For some reason, when I post interviews I always want to recount how I met the interviewee. In this way, this blog has also become a catalogue of first impressions. I met poet Caitlin Scarano my first day at my PhD school in my lit seminar. I was entirely intimated. (Am I smart enough to be here?) Except for Caitlin and myself, the room was entirely male. These men liked to drop theorists’ names and wanted to “create knowledge.” (Actual quote.) The first day of class we went around the room and introduced ourselves and our discipline. When I learned that she was also a poet, I was like, um, why isn’t she smiling at me. I later learned it is because she is Caitlin.
Through multiple weeks of class, starting an orchard on campus, and running beside a river with a dog who is afraid of water, we became friends. She has just published her first book of poetry, Do Not Bring Him Water, by Write Bloody Press, out of Los Angeles, CA. Here is our interview.
What do you write?
I write teeth and salt and different shades of blue.
I think about living in a body a lot, how bodies are shaped by culture, history, and language.
I think about living in a body that has done things or had things done to it, one that had collided with and loved other bodies.
Addicted body.

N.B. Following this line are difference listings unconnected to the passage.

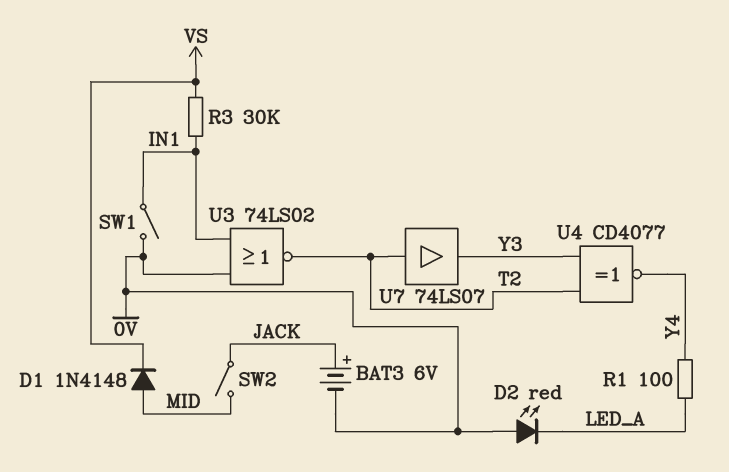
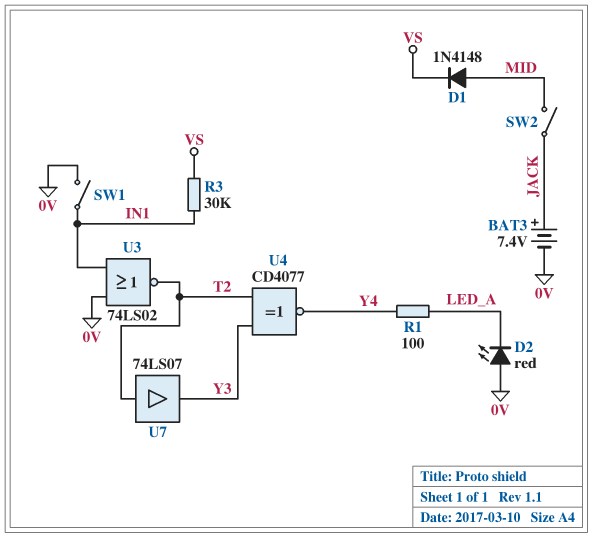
BAT3: 6V (plus JACK, minus 0V) -> 7.4V (plus JACK, minus 0V)

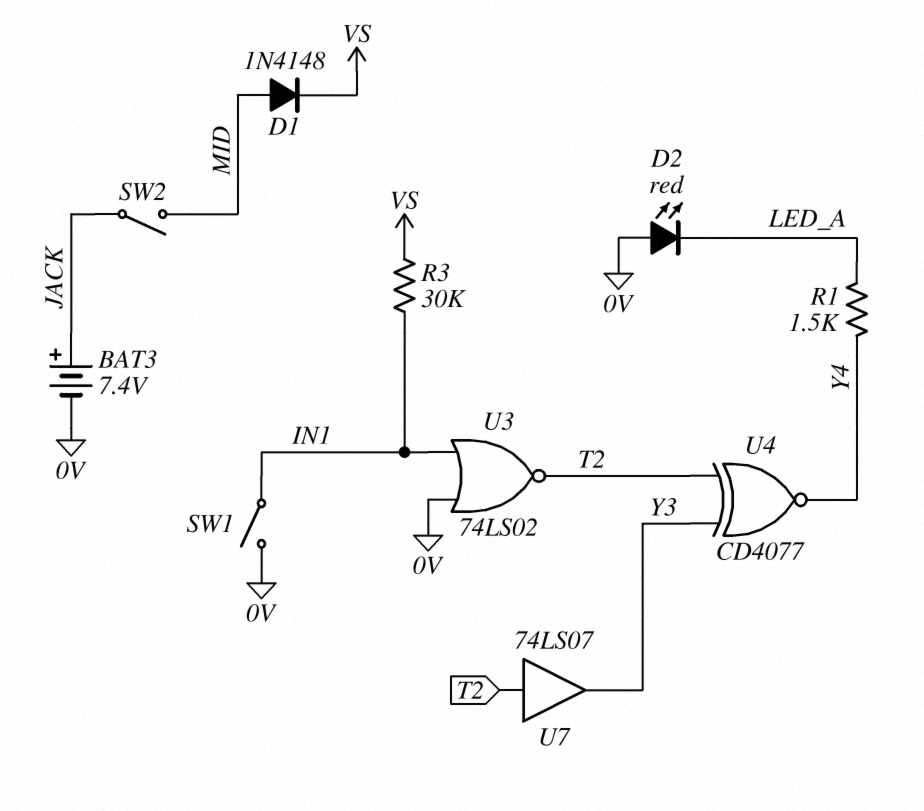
R1: 100 (LED_A, Y4) -> 1.5k (LED_A, Y4)

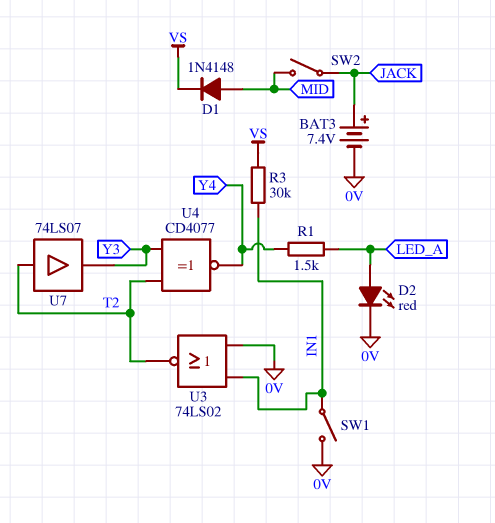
D2: LED red (A 0V, K LED_A) -> LED red (A LED_A, K 0V)

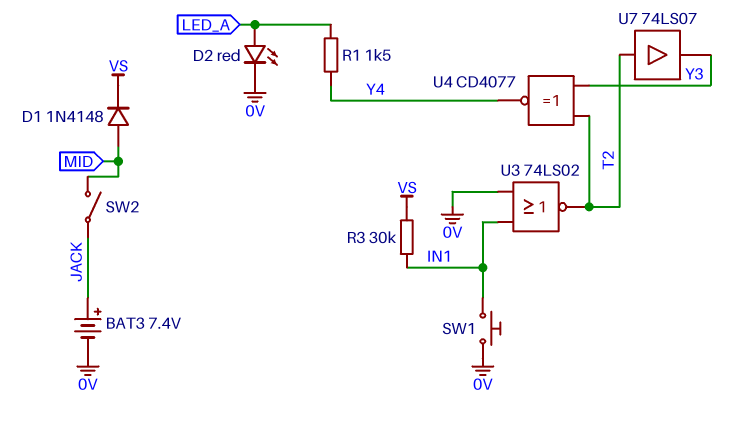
SW1: switch (0V, IN1) -> button (0V, IN1)

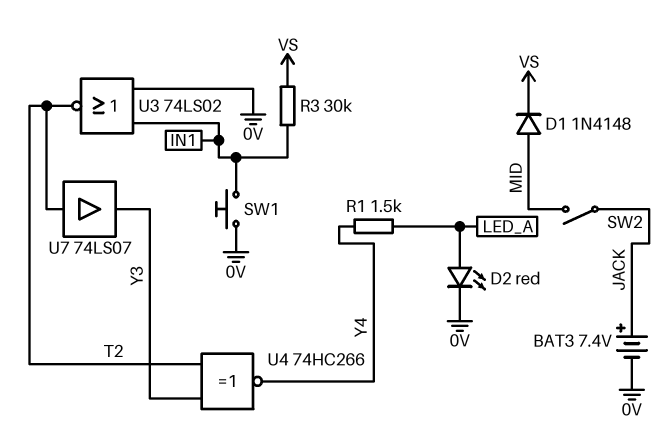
U4: XNOR CD4077 (in T2, in Y3, out Y4) -> XNOR 74HC266 (in T2, in Y3, out Y4)

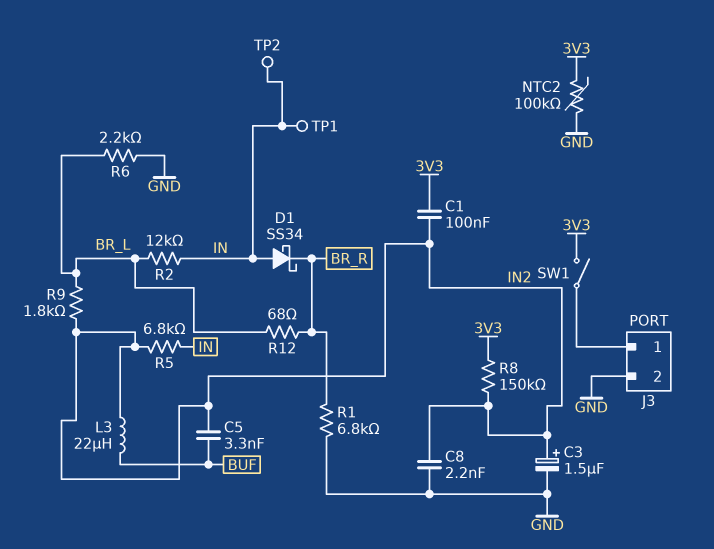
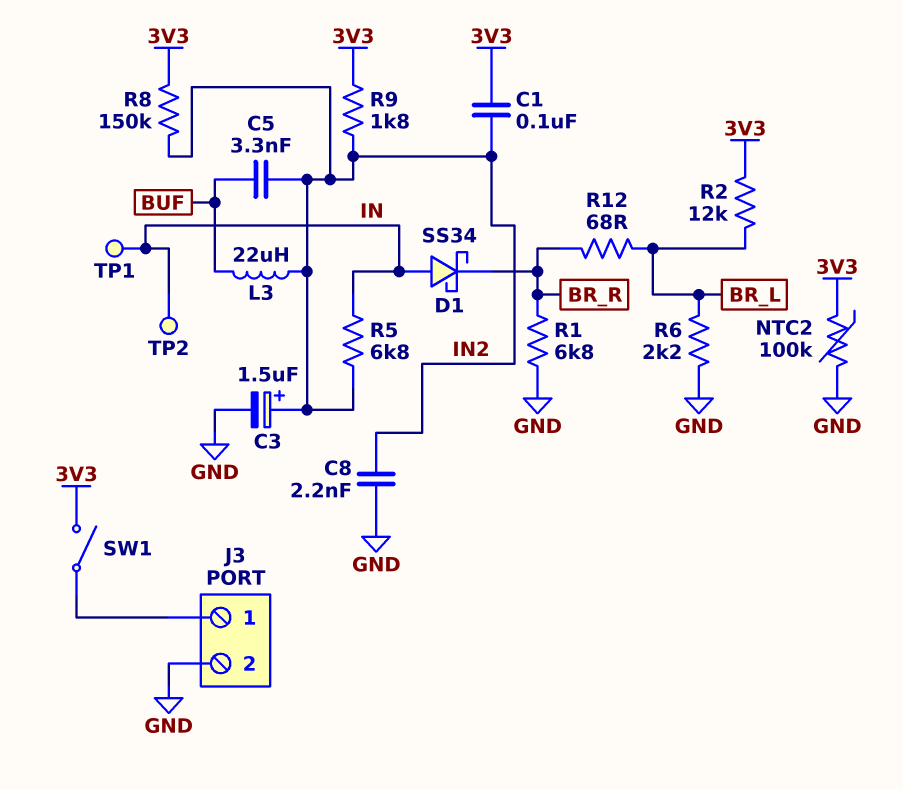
R2: 12k (BR_L, IN) -> 12k (3V3, BR_L)
R9: 1.8k (BR_L, IN2) -> 1.8k (3V3, IN2)

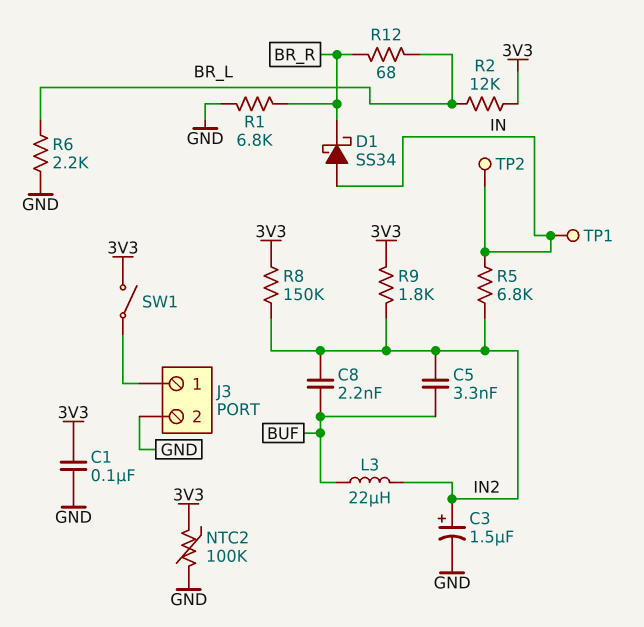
C1: 100nF (3V3, IN2) -> 100nF (3V3, GND)
C8: 2.2nF (GND, IN2) -> 2.2nF (BUF, IN2)

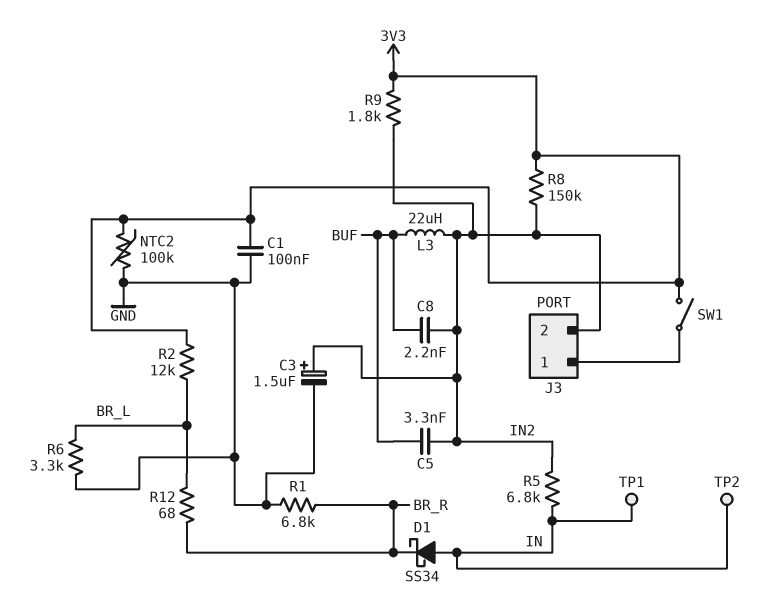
J3 pin 2: GND -> IN2
R6: 2.2k (BR_L, GND) -> 3.3k (BR_L, GND)

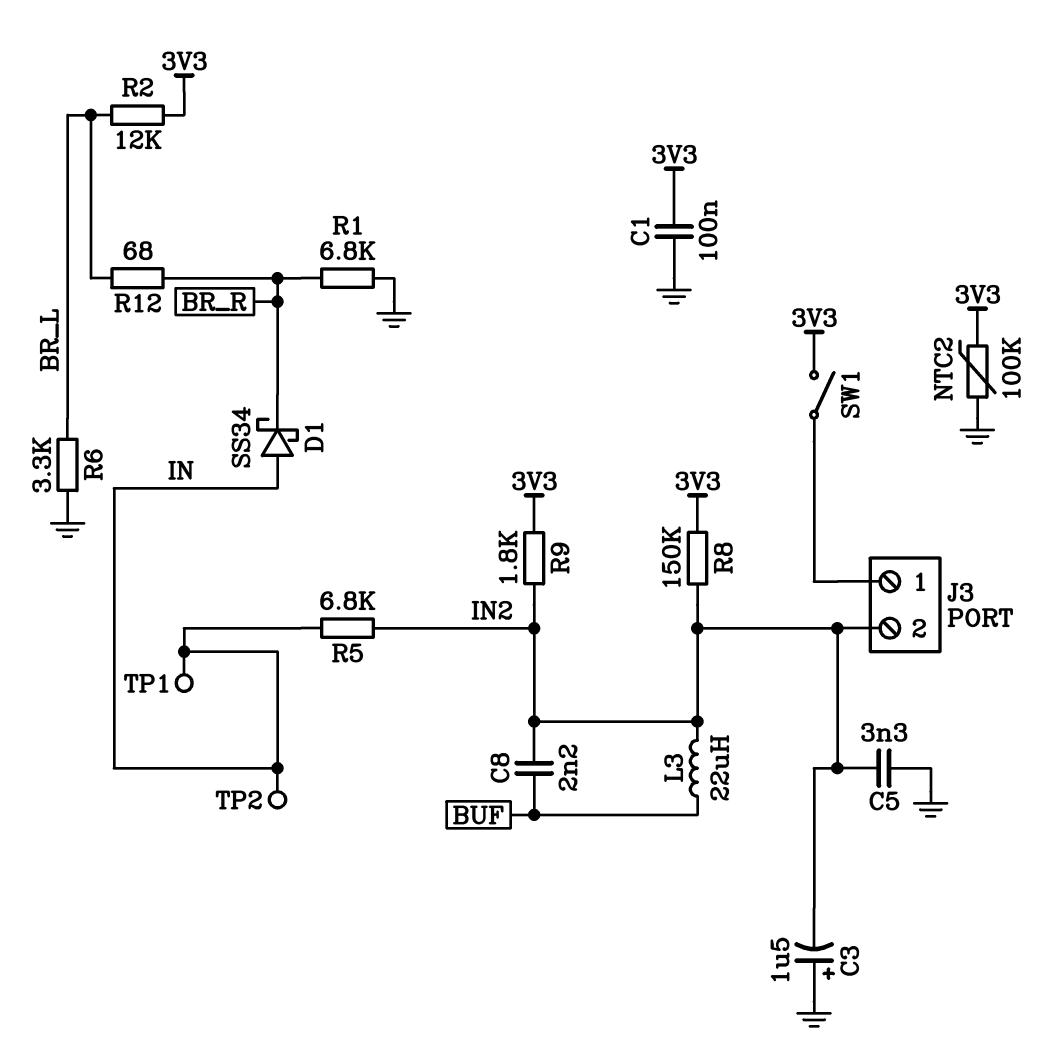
C3: 1.5uF (plus IN2, minus GND) -> 1.5uF (plus GND, minus IN2)
C5: 3.3nF (BUF, IN2) -> 3.3nF (GND, IN2)

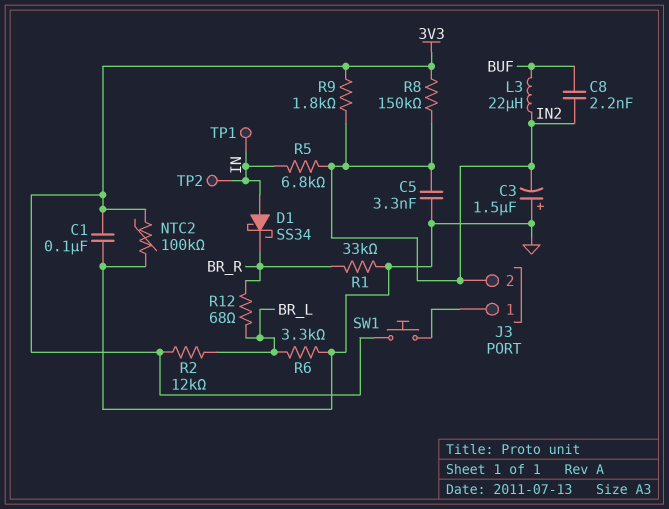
R1: 6.8k (BR_R, GND) -> 33k (BR_R, GND)
SW1: switch (3V3, J3/1) -> button (3V3, J3/1)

Body that harms itself. Body that has been left. Body that will die.
I think about place and how much where we are makes us who we are.
Is it cool again yet to like the moon? I also often write about the moon.
How do you write it?
I write these things through a steady chiseling away at myself while at a desk and it is lonely and monotonous most of the time but sometimes it is when the world makes sense to me.
Can you tell us a little bit about your job(s)/role(s) and how you got there?
I’m a student (grade 25?). I also do freelance writing and research. This work isn’t easy or glamorous. I spend a lot of time alone staring at a computer screen. I even got the special glasses that help protect your eyes from that shit.
I got into this work by asking around a lot. When asked if I could do something (like analyzing data, building a website, running a blog, etc.) — whether I had experience with that thing or not — I always said yes and then tried to figure it out. Sometimes it works..
How do these job(s) challenge/influence/inspire your writing life?
Being in a PhD program for poetry has been both challenging and rewarding. My dissertation advisor (Hi, Brenda!) is especially supportive. She works really hard for her students. I’ve learned a lot from my peers in workshops. I think it is important to regularly read and think about poems that have different styles and subject matter than your own.
Freelance work allows me to travel and live wherever I want, which is really important to me. Experience and place feed my sense of self and my writing.
Do you have a source of inspiration you turn to regularly? (What is it?)
When in doubt, I open Mary Ruefle’s Madness, Rack, and Honey.